Jeanette Kimball (18 December 1906 - 28 March 2001), née Jeanette Salvant, was a classically trained American jazz pianist who played in jazz bands for more than 70 years, mostly in New Orleans. She received the Black Men of Labor Jazz Legacy Award in 1998.

==Life and work==
Born in Pass Christian, Mississippi, Kimball came from a family with French Creole roots and was the niece of blues pianist Isadore "Tuts" Washington. At seven, she began playing the piano; as a teenager, she performed as a professional musician with classical string formations, then on the field of jazz. She played in the course of her 70-year-long career in traditional jazz bands, first in 1926 in a "Society" dance band, Papa Celestin's Original Tuxedo Orchestra, with whom she went on tour in the southern United States. In 1929, she married the banjo- and guitar player Narvin Kimball, who also belonged to Papa Celestin's band. In 1935 she left the band to raise their children. After her divorce, she used the name Kimball further and started her career anew in the mid-1940s. Among other things, she worked with Buddy Charles, Herb Leary and Sidney Desvigne. In addition, she served as organist and choir director at Holy Ghost Catholic Church.

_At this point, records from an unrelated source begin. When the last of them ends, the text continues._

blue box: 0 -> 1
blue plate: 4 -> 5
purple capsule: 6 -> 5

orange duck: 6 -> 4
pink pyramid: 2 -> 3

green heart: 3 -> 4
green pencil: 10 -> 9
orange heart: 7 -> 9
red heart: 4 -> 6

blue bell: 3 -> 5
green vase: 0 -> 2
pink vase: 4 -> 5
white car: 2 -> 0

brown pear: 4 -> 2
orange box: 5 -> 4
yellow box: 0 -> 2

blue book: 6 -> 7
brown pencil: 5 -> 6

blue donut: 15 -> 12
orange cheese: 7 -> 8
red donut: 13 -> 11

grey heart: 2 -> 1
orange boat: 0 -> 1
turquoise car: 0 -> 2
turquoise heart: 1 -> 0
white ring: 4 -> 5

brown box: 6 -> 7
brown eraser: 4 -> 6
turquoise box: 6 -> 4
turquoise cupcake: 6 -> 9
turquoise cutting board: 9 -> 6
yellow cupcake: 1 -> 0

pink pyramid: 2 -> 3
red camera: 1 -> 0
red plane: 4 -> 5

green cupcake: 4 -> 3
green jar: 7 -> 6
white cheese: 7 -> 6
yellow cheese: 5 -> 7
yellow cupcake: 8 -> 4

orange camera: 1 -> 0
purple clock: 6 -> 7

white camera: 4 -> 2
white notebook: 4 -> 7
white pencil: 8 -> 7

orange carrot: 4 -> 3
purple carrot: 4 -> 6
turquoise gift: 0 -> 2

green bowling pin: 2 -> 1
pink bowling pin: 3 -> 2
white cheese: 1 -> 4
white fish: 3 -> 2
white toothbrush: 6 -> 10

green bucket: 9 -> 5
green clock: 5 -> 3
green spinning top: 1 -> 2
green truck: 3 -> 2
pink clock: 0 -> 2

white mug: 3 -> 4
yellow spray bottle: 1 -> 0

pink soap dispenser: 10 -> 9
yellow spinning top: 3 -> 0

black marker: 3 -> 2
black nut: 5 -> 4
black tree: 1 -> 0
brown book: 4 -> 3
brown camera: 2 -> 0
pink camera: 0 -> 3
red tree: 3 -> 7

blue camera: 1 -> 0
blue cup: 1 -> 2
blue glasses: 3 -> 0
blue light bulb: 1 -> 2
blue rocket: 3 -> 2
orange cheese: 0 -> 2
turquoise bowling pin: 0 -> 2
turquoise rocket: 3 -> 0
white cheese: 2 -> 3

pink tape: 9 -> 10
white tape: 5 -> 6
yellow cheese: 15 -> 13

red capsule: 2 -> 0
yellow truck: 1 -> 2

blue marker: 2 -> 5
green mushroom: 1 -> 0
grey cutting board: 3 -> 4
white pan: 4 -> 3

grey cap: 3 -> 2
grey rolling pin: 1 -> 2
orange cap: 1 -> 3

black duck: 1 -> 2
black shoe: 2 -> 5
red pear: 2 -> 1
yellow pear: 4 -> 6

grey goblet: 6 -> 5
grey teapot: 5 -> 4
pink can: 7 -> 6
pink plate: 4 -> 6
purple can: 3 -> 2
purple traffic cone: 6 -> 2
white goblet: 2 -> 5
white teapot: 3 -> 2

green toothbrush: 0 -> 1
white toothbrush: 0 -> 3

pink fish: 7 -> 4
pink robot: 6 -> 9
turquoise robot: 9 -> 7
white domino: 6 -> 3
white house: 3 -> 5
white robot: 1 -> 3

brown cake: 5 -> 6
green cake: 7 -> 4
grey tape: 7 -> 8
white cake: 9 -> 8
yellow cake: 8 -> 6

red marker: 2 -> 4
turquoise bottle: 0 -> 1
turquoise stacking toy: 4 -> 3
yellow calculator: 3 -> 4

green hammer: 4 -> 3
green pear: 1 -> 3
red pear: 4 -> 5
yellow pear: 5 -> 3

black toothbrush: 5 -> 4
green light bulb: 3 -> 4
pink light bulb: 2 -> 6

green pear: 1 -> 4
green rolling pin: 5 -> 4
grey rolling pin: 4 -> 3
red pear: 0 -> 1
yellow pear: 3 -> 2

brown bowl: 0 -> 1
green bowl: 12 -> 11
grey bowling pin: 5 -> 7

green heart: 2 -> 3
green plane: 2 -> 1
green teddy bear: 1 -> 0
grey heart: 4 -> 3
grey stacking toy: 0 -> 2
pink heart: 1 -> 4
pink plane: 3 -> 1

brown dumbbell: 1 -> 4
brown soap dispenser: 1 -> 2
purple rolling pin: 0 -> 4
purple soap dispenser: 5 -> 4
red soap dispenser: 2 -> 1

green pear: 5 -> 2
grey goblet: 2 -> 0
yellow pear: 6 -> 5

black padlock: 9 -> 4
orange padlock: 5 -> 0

In the 1950s, Kimball worked again with Papa Celestin, when he reactivated his band, which then was under the guidance of Papa French. She was also a member of the Preservation Hall Jazz Band and played with Clive Wilson's Original Camellia Jazz Band. She appeared in 1976 on the Jazz Festival Breda live album Jeanette Kimball Meets the Fondy Riverside Bullet Band; their album Sophisticated Lady (with Frank Fields and Freddie Kohlman) was released in 1999. That same year she was honored with the Black Men of Labor Jazz Legacy Award. In the field of jazz, Kimball worked between 1953 and 1991 with 72 recording sessions, among others with Alvin Alcorn, Paul Barbarin, Papa Celestin, Punch Miller and Johnny St. Cyr.

She left New Orleans in the 1990s to live in Ohio and South Carolina. She died in Charleston, South Carolina, at the age of 94.